One day in school the class received a bunch of free books from one of those Scholastic Book Clubs (I used to love perusing those colorful flyers for books) and each kid in class got a free book. I don’t remember being able to choose my book; you just got one based on….I don’t know what. But I’m guessing gender.
I got: Heidi, by Johanna Spyri. Yay. Meanwhile, my classmate Chris got the novelization of The Empire Strikes Back. I was sooooo jealous! I wanted that book, and eyed it greedily. Luckily, he saw that I had Heidi and–for some reason I still don’t understand to this day–he wanted to swap. A boy in 1980 wanted to swap his Star Wars book for Heidi. It’s one of life’s mysteries, but one I’m grateful for, because I knew I was destined for that book.
I read and re-read that book so many times it was dog-eared within a year or two. There was no way I could rewatch the movie unless it a) came back to the theater, which it wouldn’t do for many, many years, b) it was shown on NBC as a Sunday Night Movie, in which case I was too young to stay up that late on a school night, or c) my family could afford a VHS recorder/player and could buy or rent the movie, which we couldn’t.

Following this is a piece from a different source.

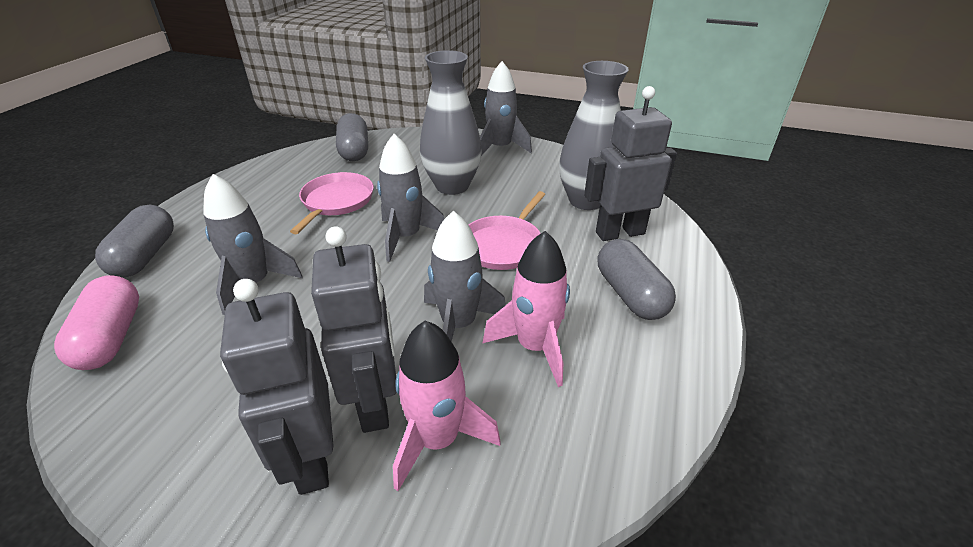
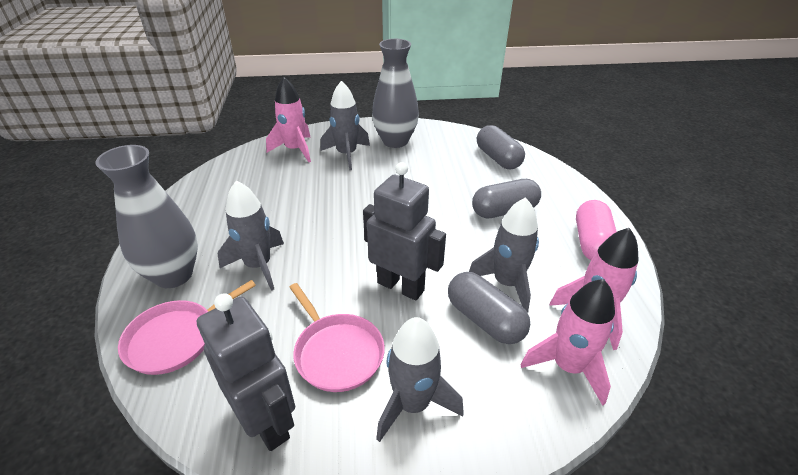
grey robot: 3 -> 2
pink rocket: 2 -> 3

HBO and Showtime weren’t a thing yet back then, and we couldn’t afford that either when it did become a thing.
So–I read. I read and I read and I read that book. It was the only way to relive the story that I loved so much, and couldn’t get enough of.
Star Wars, by George Lucas (only recently have I learned that it was ghostwritten by Alan Dean Foster)

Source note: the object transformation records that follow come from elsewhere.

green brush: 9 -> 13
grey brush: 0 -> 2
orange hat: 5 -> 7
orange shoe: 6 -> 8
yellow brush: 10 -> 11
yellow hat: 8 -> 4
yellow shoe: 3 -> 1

Eventually, I did see Star Wars–what’s now called A New Hope. I think I saw it on VHS at a friend’s house, and it was….strange, at first. It had a different look and feel to it, the cast looked so different–younger, even though it had been only a few years, and Luke–he looked totally different. The nose. I didn’t understand it until much later, when I learned he’d been in a car accident and had needed a reconstruction.
Anyway, of course I now needed this book to add to the other. I think I simply bought it at the local bookstore. I read this one many times too, for the same reasons as above. But I did something else this time: I took out some lined paper and my pen, and I began to copy it down, word for word.
I’m not sure why I did this. And I didn’t get too far before I thought it a silly endeavor and stopped. But now I’m thinking I did this because of the latent writer in me. Like visual artists, you learn by copying the masters. And though technically this wasn’t a great piece of literature, I loved it and wanted to experience it in a different way than just reading. It was like I was writing the story. This was before I got the notion that I even wanted to be a writer, and hadn’t thought up the idea of writing my own stories. But I see that carefully copying out the story of Star Wars was the hidden writer in me trying to get out. A clue, so to speak.
Thinking about it now, it’s actually not silly at all, to copy your favorite writer or story–you can learn by doing it, pick up the rhythms of words and sentences, absorb style, voice, pace, that sort of thing. I was too young to realize this, but on some level my inner writer knew it. Luke’s hero’s journey set me on my own writing journey, inspiring me to create my own heroes and heroines.
Return of the Jedi, by James Kahn
Finally, the day came when Return of the Jedi hit theaters in 1983, and it had been a terribly loooong wait. When you’re 12 or 13 years old, three years is a century to wait for something like that. The long wait in line that snaked around the corner of the theater was worth every minute–I was blown away by what I saw. Stunned, really, with that surprise twist at the end, when Vader lifted up the Emperor and threw him down that shaft. The cheers that erupted in the theater is something I’ll never forget.
And again, because I wouldn’t be able to see the movie again once it left the theater, I had to have the book to experience it over and over. I loved the cover of this one–just Luke’s hands holding the uplifted lightsaber. I relished every sentence, every paragraph, every chapter. I wanted to hold on to that euphoric experience I had felt in the theater.
I remember sitting in a sunny corner of my room, reading the book, and thinking, this is it. This is happiness, this is what makes my particular life worth living–to experience stories, not just this one, but all truly great stories, to live them and breathe them and see them come to life on paper, and perhaps…write them.
It would still be a few more years before I actually took pen to paper and created my own stories. But my inspiration, my impetus, was the love I had for Star Wars, and the novelizations of those films that I read to near shreds.
I don’t know what I ever did with those books, but they’re long gone. I think it’s time I replaced them on my shelf, along with all the other fantastic Star Wars books I’ve been reading.